We read this book almost every year during Advent for our communal spiritual reading after lunch – it has become as much a part of our Advent traditions as the wreath and the Nicholas cookies. Since today is the ‘normal’ date for the feast of the Immaculate Conception, and tomorrow is its deferred celebration on our liturgical calendar, I thought I would share some of Houselander’s thoughts here.

Her description of Our Lady’s pregnancy is, on one level, the simple objective fact of pregnancy. Any mother, anywhere, at any time, has entered this mystery, and what a mystery it is. That one human being, a woman, can fashion within her being another human being, that the shaping and nurturing of a human life, made in God’s image and likeness, made to live in immortal and eternal splendour, happens in the hiddenness and darkness of the womb of a woman—already this is holy ground, and yet it is holy ground that billions of ordinary women, and the men who love and cherish them, have traversed since the beginning of the human race.

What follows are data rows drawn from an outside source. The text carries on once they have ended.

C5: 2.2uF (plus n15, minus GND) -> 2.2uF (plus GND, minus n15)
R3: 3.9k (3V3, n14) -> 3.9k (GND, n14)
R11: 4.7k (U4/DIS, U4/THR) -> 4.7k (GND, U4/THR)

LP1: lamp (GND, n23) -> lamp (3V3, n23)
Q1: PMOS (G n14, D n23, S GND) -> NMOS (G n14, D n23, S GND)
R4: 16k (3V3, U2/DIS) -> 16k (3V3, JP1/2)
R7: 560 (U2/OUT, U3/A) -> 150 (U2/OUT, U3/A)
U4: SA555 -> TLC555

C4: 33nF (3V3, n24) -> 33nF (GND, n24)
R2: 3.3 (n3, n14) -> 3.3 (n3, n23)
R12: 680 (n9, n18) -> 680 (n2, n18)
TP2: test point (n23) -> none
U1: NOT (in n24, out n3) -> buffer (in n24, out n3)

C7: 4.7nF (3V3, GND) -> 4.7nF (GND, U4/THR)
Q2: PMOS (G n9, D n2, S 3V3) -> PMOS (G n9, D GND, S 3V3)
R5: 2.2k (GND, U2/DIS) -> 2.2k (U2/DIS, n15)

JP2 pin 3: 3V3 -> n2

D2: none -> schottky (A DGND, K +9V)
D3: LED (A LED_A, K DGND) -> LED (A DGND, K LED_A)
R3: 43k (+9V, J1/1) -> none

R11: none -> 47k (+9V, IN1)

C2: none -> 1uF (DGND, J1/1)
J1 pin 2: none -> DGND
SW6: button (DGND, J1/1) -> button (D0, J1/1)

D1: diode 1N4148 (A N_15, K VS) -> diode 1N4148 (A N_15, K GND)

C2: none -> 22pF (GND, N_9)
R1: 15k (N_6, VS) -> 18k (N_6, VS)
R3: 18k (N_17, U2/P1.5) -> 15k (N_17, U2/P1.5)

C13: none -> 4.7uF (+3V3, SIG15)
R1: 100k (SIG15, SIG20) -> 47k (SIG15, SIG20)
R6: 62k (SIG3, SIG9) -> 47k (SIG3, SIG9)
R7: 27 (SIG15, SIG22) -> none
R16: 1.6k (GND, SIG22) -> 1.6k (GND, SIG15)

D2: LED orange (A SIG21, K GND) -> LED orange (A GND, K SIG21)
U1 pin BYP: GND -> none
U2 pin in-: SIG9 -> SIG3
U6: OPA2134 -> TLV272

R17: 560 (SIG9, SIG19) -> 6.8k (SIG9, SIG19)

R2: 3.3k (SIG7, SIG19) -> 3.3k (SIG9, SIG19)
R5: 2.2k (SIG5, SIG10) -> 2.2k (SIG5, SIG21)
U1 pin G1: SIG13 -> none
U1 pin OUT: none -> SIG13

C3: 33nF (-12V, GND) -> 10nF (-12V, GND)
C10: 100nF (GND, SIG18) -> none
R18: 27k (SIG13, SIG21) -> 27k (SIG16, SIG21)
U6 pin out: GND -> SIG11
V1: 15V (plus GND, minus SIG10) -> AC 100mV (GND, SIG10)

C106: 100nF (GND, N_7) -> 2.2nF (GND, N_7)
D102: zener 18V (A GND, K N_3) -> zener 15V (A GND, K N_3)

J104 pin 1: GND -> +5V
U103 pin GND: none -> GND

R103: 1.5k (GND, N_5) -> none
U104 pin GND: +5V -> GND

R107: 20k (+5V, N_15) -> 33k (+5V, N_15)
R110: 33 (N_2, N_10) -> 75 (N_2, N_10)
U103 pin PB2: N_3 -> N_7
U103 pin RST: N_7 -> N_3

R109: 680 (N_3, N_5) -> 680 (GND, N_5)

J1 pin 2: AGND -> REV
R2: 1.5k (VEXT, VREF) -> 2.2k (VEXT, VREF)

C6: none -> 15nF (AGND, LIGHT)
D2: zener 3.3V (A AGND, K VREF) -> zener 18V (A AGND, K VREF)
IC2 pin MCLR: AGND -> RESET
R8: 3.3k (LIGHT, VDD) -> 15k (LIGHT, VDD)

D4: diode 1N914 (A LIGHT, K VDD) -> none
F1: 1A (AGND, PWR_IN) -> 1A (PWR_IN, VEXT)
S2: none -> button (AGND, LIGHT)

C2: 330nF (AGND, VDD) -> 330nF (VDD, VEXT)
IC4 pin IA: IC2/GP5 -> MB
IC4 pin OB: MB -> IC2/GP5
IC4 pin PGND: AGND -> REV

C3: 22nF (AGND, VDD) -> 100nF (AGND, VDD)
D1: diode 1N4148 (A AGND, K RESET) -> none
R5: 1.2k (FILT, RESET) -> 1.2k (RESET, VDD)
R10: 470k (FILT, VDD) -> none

But of course, this Baby who Mary is shaping and fashioning is not only made in God’s image, but is God, is not only destined for eternal glory, but already is the eternal glory of the Father. And so a mystery is introduced into humanity that is meant to implicate the lives of every person who receives Christ, male or female, makes all of our lives a holy mystery before which we should fall prostrate if we had eyes to see it even slightly.

Every human being who is in a state of grace (and we cannot know for certain with anyone if this is the case or not) is shaping Christ within themselves. Or, rather, the Holy Spirit is shaping Christ within this person. And it is precisely through the concrete events of the day that this shaping is occurring. The joys we delight in, the work we labor at, the love we offer, the pain and anguish we endure: all is meant to shape Christ within us, become His joy, His work, His love, His passion—in us.

The season of the secret—well, Advent and the coming of Christ to you and me is certainly a well-kept secret. A secret kept from us as much as from anyone else. It’s probably for the best – if we could see what Christ was doing with our frail, pale lives, we would probably be so paralyzed with astonishment and awe that we’d be unable to get out of bed in the morning.

But it is so – our whole Catholic faith bears united witness to this. Our Lady, being immaculate, cooperated fully and perfectly with this shaping of Christ from our humanity, and so we have what we have—the perfect Incarnation of God through the fiat of a human creature and the action of the Spirit. 

We know it’s a bit messier with us—our yes and our no mingle together in a way that makes it all much more difficult. But it is so, nonetheless. This is what every ‘yes’ we say effects; this is the whole action of God in us, to make Christ take shape in our lives so that our lives become His, and His becomes ours, and the glory and love of God can shine forth in us and the world be blessed, and our own lives made secure for eternal joy and light.

1 comment:

  1. I knew it.

    There must be a reason it is was so hard to get out of my warm bed this morning.